Construção e manipulação de clone infeccioso de uma amostra brasileira do vírus da diarreia viral bovina
Resumo
O vírus da diarreia viral bovina (BVDV) é um patógeno de bovinos distribuído
mundialmente, associado com importantes perdas econômicas. As maiores perdas devem-se
aos problemas reprodutivos causados pela infecção, e pela capacidade do vírus de causar
persistência após infecção fetal no terço inicial da gestação. Para entender melhor a biologia
desse vírus, sistemas de genética reversa foram desenvolvidos e tem permitido a elucidação
de vários aspectos da replicação viral, interação vírus hospedeiro, resposta imune e
patogenia da infecção fetal. O presente estudo relata a construção, caracterização e
manipulação de um clone infeccioso, a partir da cepa brasileira não-citopática IBSP4-ncp. O
clone de DNA recombinante foi construído pela técnica de recombinação homóloga em
levedura, utilizando um vetor de baixo número de cópias, construído a partir de três
fragmentos genômicos, que compreendiam a fase aberta de leitura (open reading frame, ORF)
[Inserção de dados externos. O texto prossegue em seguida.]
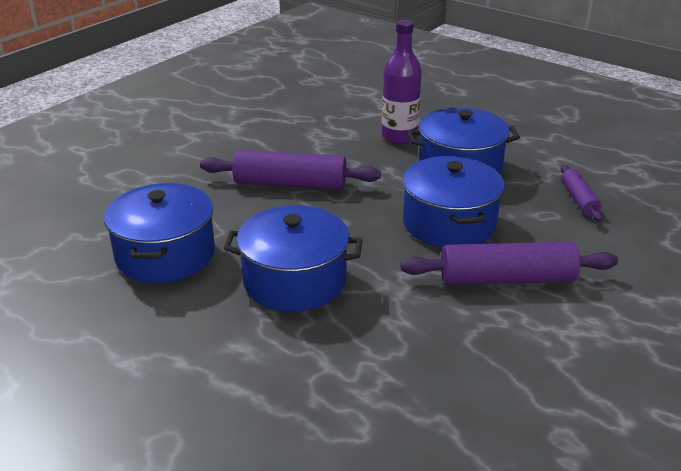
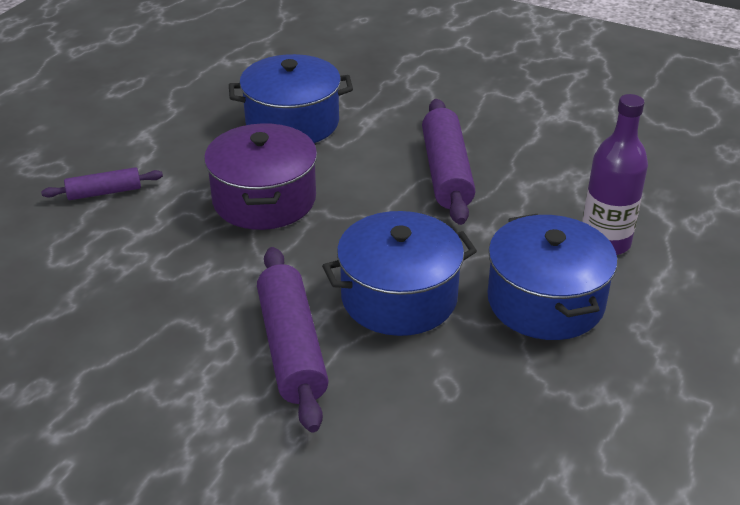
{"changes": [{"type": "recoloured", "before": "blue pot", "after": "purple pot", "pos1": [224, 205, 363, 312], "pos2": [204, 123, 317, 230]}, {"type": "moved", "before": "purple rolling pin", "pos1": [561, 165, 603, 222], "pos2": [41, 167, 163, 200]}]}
do vírus. As duas regiões não traduzidas (5 e 3 UTR) foram substituídas pelas respectivas
UTRs da cepa de referência NADL. O vetor construído foi transcrito in vitro e o RNA obtido
foi transfectado em células MDBK para recuperação de vírus infecciosos. Os vírus
recuperados (CI-pBSC_IBSP4-ncp#2 e #3) foram mantidos por 10 passagens em cultivo
celular e caracterizados in vitro, apresentando dinâmica de replicação, tamanho e morfologia
de focos similares ao vírus parental IBSP-4. A análise do genoma por sequenciamento revelou
cinco mutações pontuais no gene Npro, com trocas de aminoácidos, provavelmente refletindo
uma adaptação do vírus às UTRs heterólogas. O clone infeccioso construído CIpBSC_
IBSP4-ncp#2, foi então utilizado para a construção de um vírus recombinante
expressando o gene repórter Gaussia luciferase (Gluc). O gene repórter foi inserido entre os
genes Npro e Core do vírus. Para o processamento da proteína repórter, uma sequência ligante
foi adicionada anteriormente ao gene, e a sequência da protease do vírus da Febre Aftosa
(FMDV2Apro) foi inserida após o gene. O vetor recombinante construído foi transcrito in vitro
e o RNA obtido foi transfectado em células MDBK. Vírus recombinantes infecciosos foram
recuperados (CI-pBSC_IBSP4-ncpGluc#3 e #4) e caracterizados in vitro, apresentando
dinâmica de replicação, tamanho e morfologia de focos similares ao vírus obtido do clone
infecioso. O gene repórter Gluc foi corretamente expresso e processado pelo vírus
recombinante durante 15 passagens em cultivo celular. Com os resultados obtidos nestes
estudos, conclui-se que o clone infeccioso construído pode ser facilmente manipulado e é
capaz de carrear em seu genoma, e expressar de forma estável, genes heterólogos com até 555
pares de base, que parecem não interferir com sua capacidade replicativa. Dessa forma, o
clone obtido pode ser muito útil para manipulação genética visando estudar diferentes
aspectos da biologia do BVDV e de suas interações com o hospedeiro, assim como para a
produção de cepas vacinais com fenótipo atenuado e/ou com marcadores antigênicos.